Свистонов смотрел на ее щупленькую и нарядную фигурку. Психачев вбежал.

– Уйди, уйди, Маша!

Дочь кокетливо посмотрела на Свистонова.

– Уйди, я тебе говорю.

Маша ушла. Но через минуту она опять вбежала.

– Папа, князь пришел.

– Ради бога, простите. – И взяв Машу за руку, снова нырнул Психачев в двери. Портьеры сомкнулись. Свистонов курил и ждал. Он бросил взгляд на корешки пыльных, заплесневелых книг. И стал читать названия.

– Что это вас все титулованные посещают?

– Это случайно, – сконфузившись, ответил Психачев.

– Ну ладно. Что же вы намерены мне рассказать?

– Вас интересует, кто с кем живет?

– Признаться, мало.

– Что же вас интересует?

– Ваши наблюдения за последние годы. Ваши чувства и мысли. Скажите, зачем вы стремились охаять науку?

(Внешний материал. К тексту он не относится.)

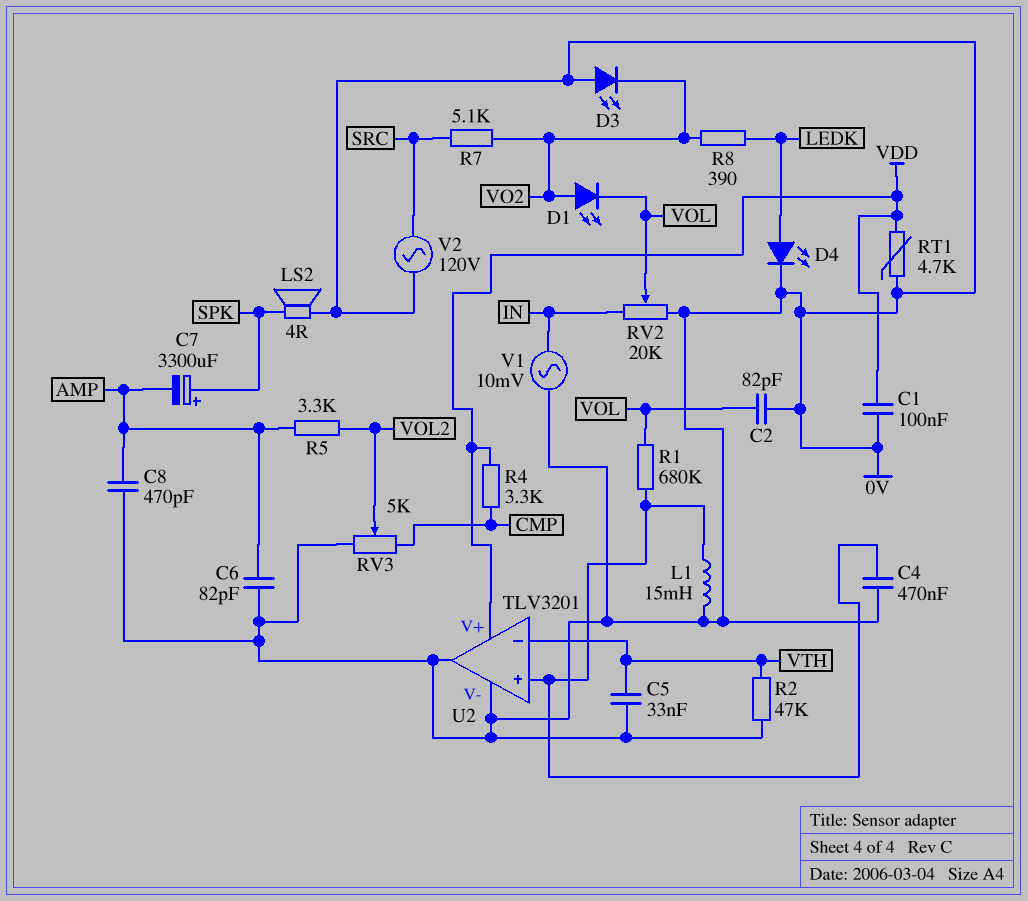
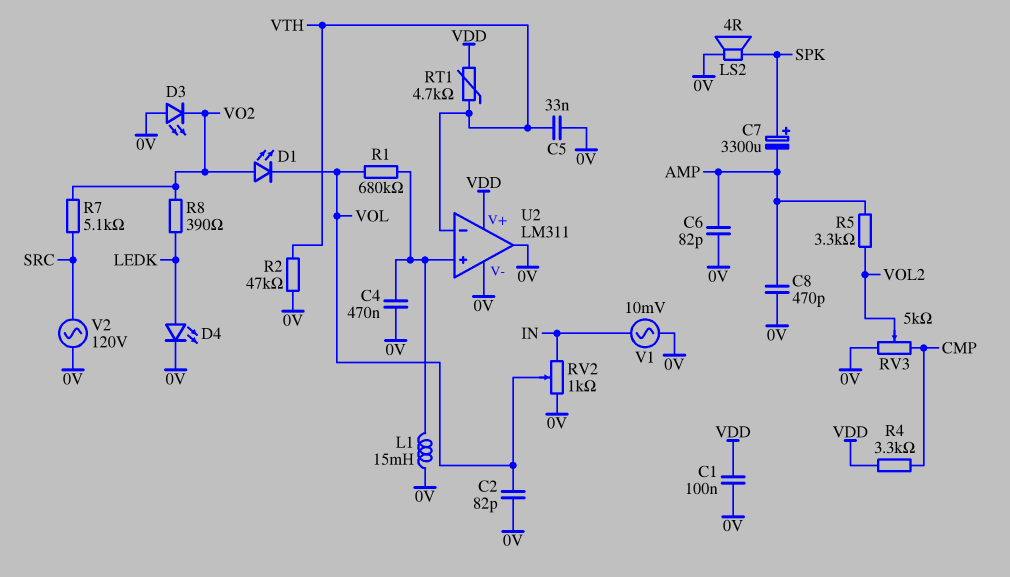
RT1: 4.7k (0V, VDD) -> 4.7k (VDD, VTH)
RV2: 20k (0V, IN, wiper VOL) -> 1k (0V, IN, wiper VOL)
U2: TLV3201 -> LM311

– Я считал это оригинальным.

– Вы, конечно, в юности писали стихи?

– О триппере.

– Весело!

– Очень весело.

– Папа, папа, мама зовет, – раздался голос из-за двери.

– Сейчас, деточка.

Свистонов подошел к полке. Развернул Блока на закладке:

Уж не мечтать о нежности, о славе,
Все миновалось, молодость прошла!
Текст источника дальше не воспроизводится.